The Land Before Time V: The Mysterious Island is a 1997 direct-to-video animated adventure musical film produced and directed by Charles Grosvenor. This is the first film in the series to be directed by Grosvenor, as well as the first film in which Anndi McAfee voices Cera, Aria Noelle Curzon voices Ducky, and Miriam Flynn voices Grandma Longneck. It is also the only film in which Brandon LaCroix plays Littlefoot; it is the first in which Thomas Dekker provides the singing voice for Littlefoot. Three songs for the film were written by Michele Brourman and Amanda McBroom, with music composed by Michael Tavera and the London Symphony Orchestra.

Plot 
One day, a swarm of "leaf-gobblers" descends upon the Great Valley, devouring all plants and reducing it to a barren wasteland. The inhabitants of the Great Valley have no choice but to find another place where they can survive until the plants have grown back. However, the leaf-gobblers have left a path of devastation behind them, leaving no food for the dinosaurs to find. After searching for many days, tension enters the group as Cera's father and Littlefoot's grandfather argue over changing their course, beginning a fight between Littlefoot and Cera. The fight immediately breaks up when Cera's father announces that every herd should go its own way the next morning. Not wanting to be separated, Littlefoot leads his friends off in the night, in the hope they can find food before they are caught. They leave a trail for the grownups to follow, and eventually reach the "Big Water". Disheartened by the undrinkable water, the children spy a verdant island connected to the mainland by a thin land bridge. On their way, an earthshake occurs, which creates a tsunami from which they narrowly escape. They quickly tuck in to the plentiful bounty of the island, but are then horrified to discover the tsunami has destroyed the land bridge.

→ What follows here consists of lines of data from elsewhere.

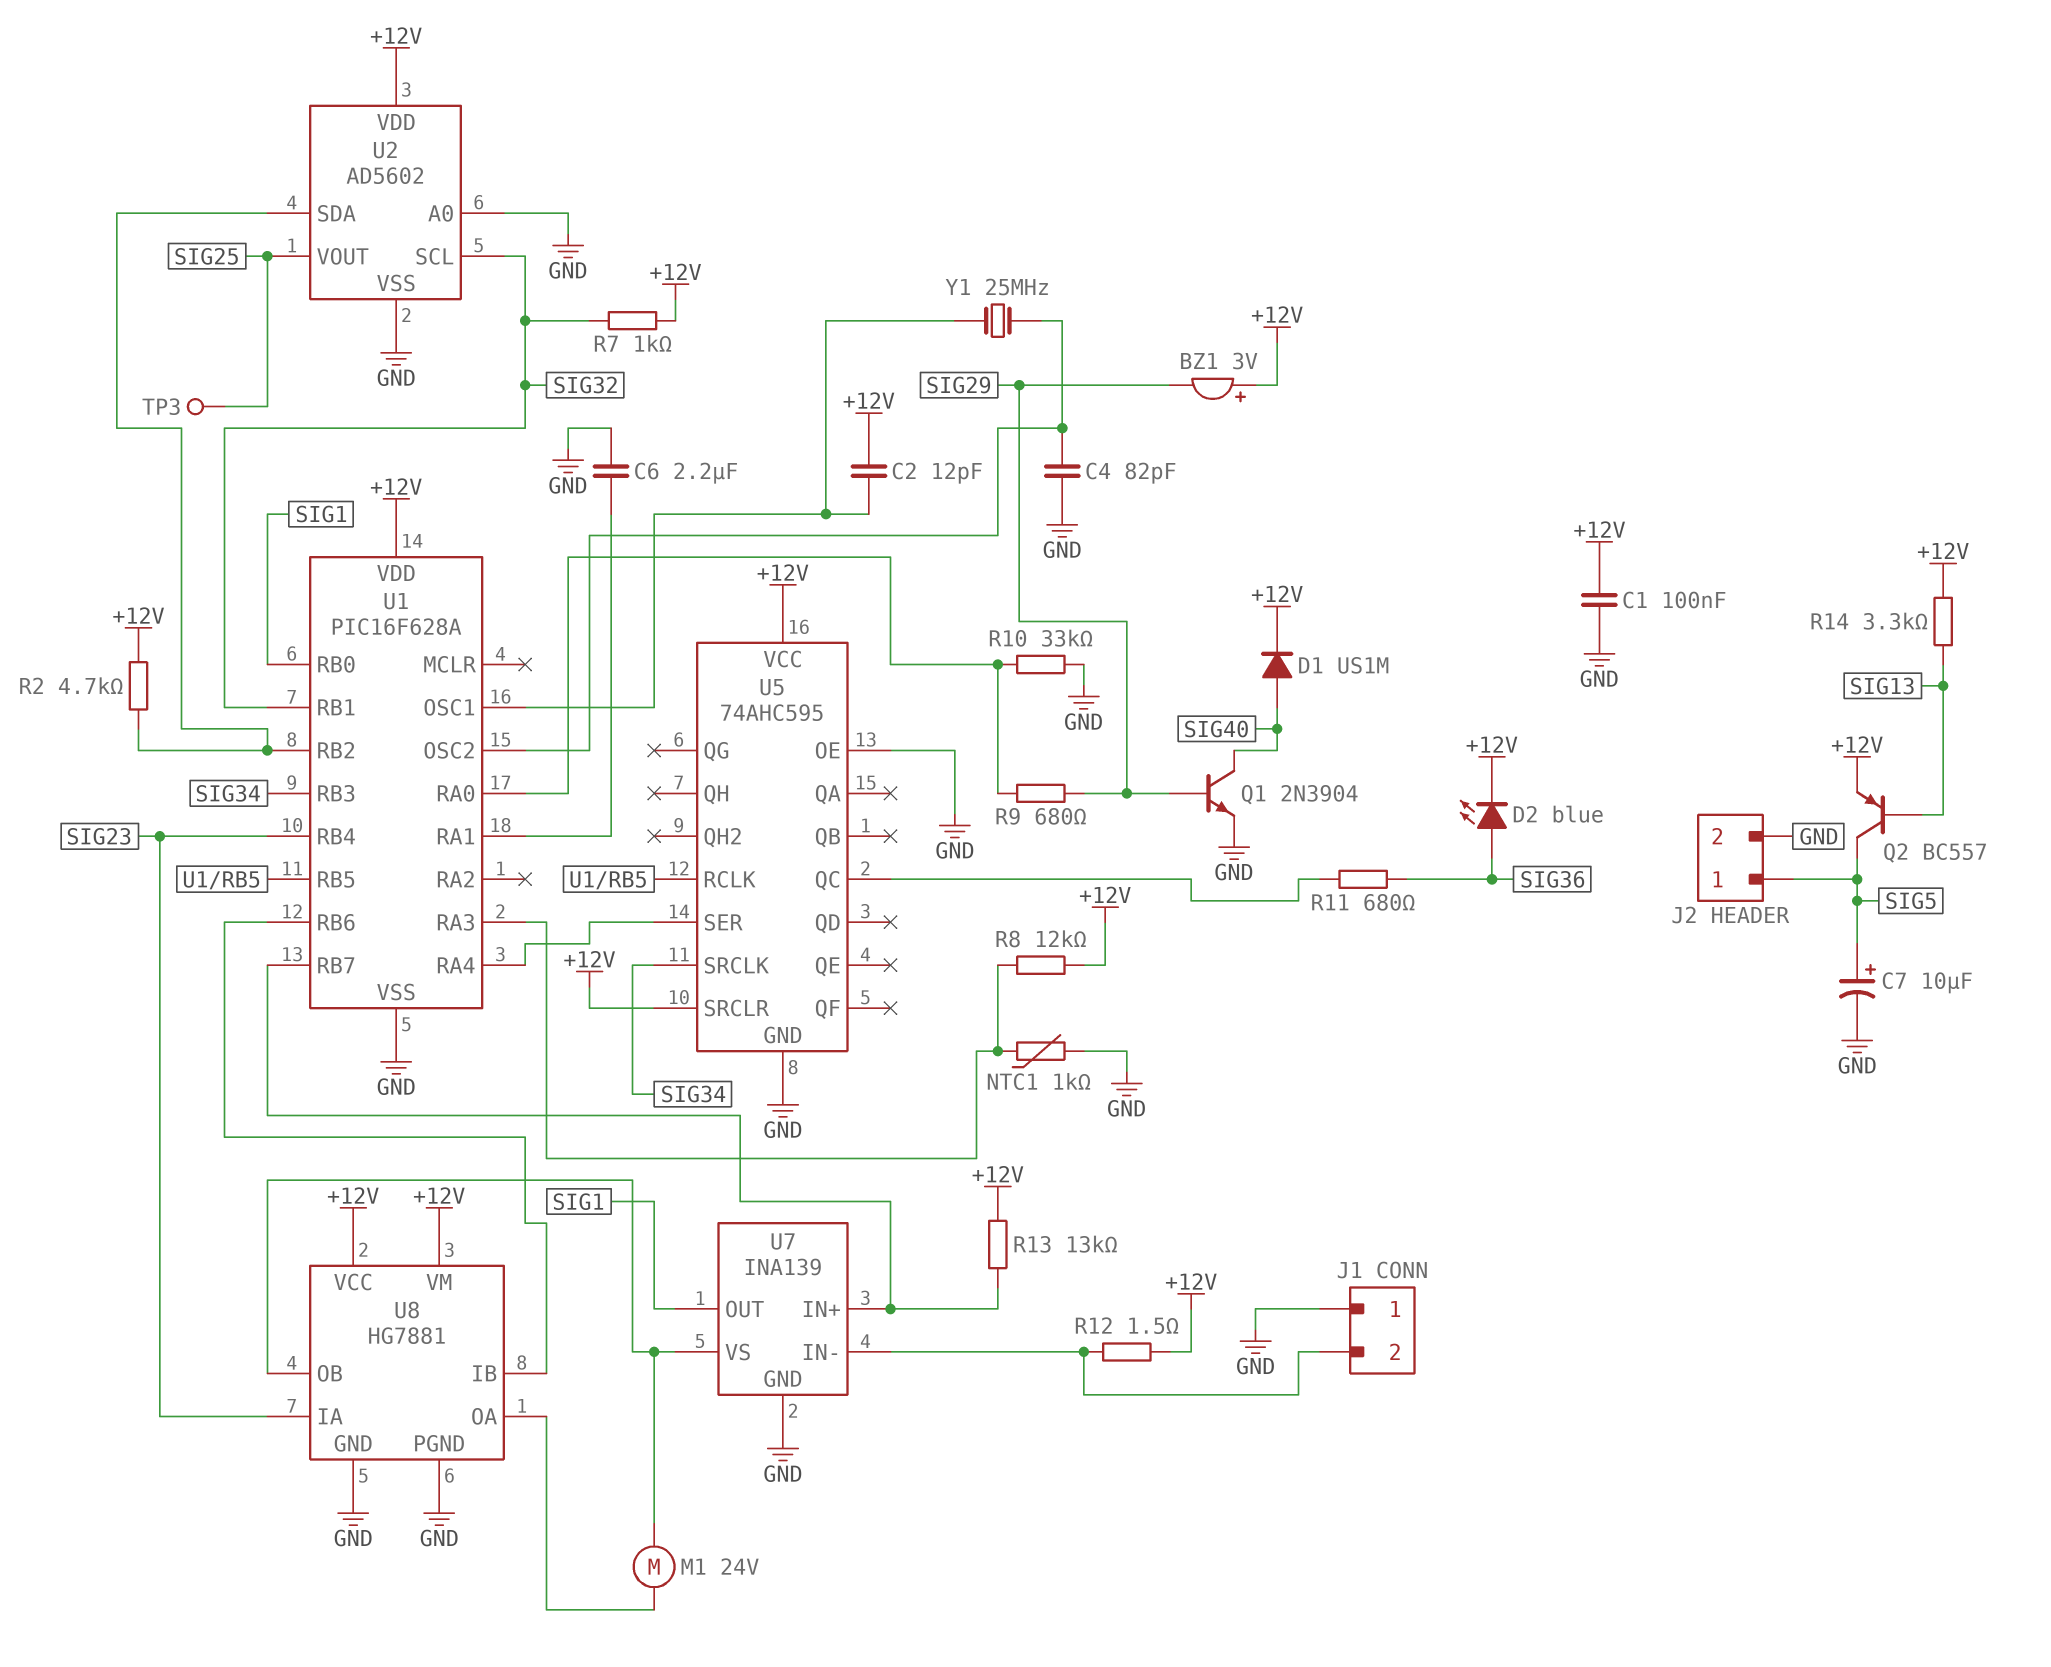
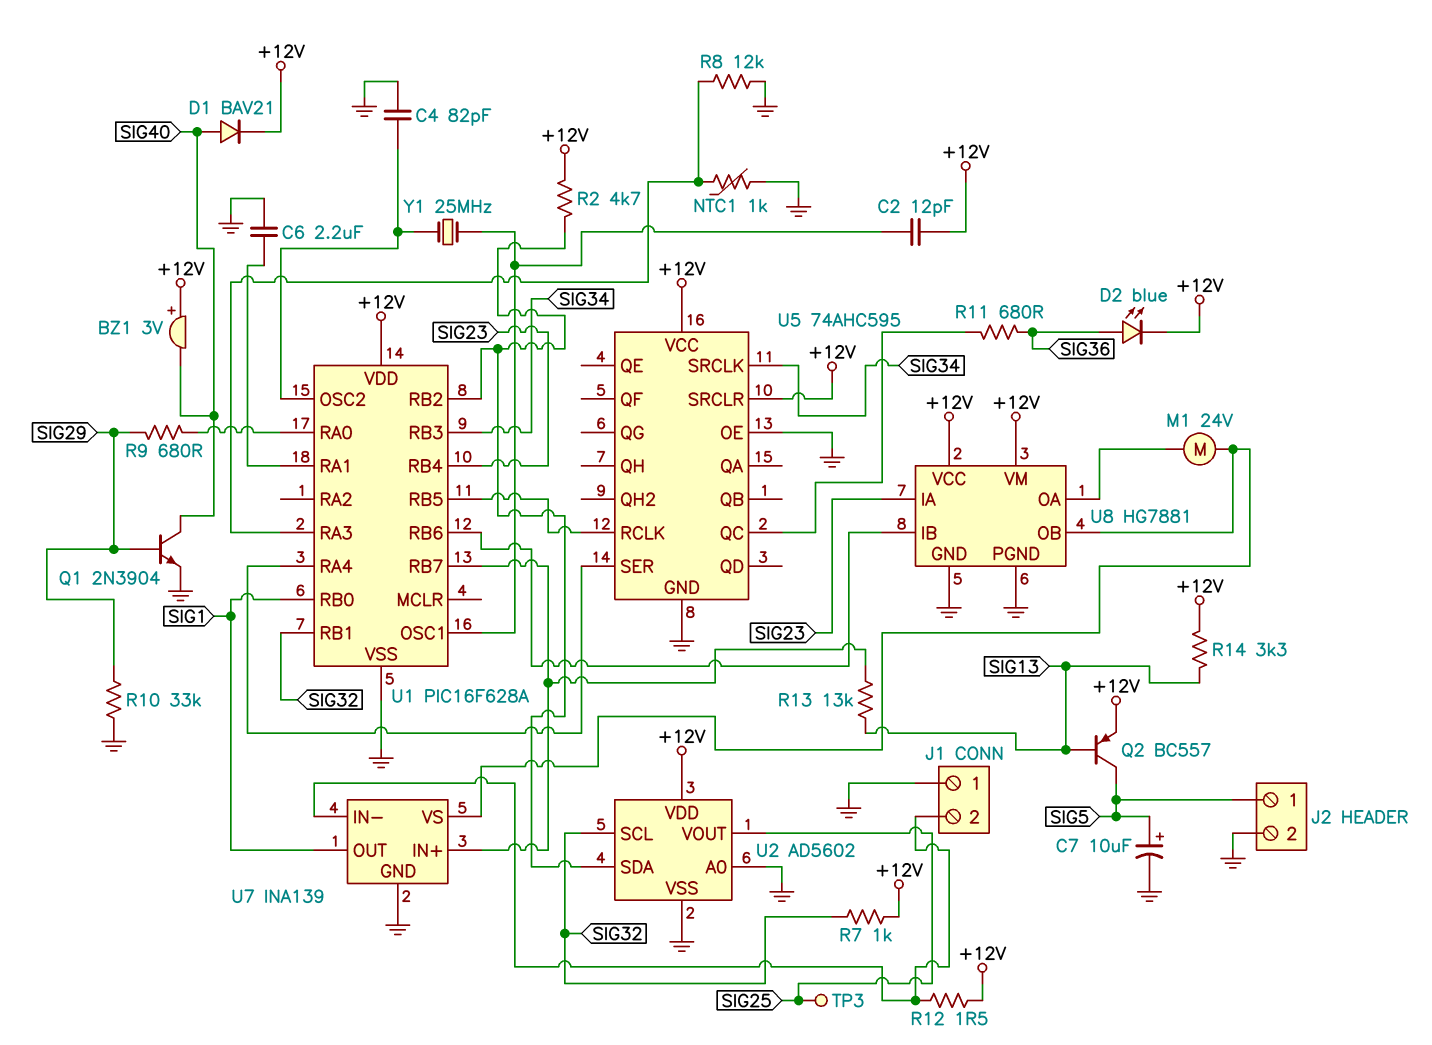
BZ1: buzzer 3V (plus +12V, minus SIG29) -> buzzer 3V (plus +12V, minus SIG40)
C1: 100nF (+12V, GND) -> none
D1: diode US1M (A SIG40, K +12V) -> diode BAV21 (A SIG40, K +12V)
R8: 12k (+12V, U1/RA3) -> 12k (GND, U1/RA3)
R10: 33k (GND, U1/RA0) -> 33k (GND, SIG29)
R13: 13k (+12V, U1/RB7) -> 13k (SIG13, U1/RB7)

Isolated on the island, they try out Cera's idea to return by using a log as a boat. The plan initially works well, but Cera is suffering seasickness and Petrie is too terrified of the Big Water to act as lookout. However, a swimming sharptooth attacks, and in the confusion and fright which follows, they end up on the island again. That night, they remember their families, while the herd, having followed the trail, sleep on the shores of the beach on the mainland, worrying for them while Cera's father blames their leave on Littlefoot.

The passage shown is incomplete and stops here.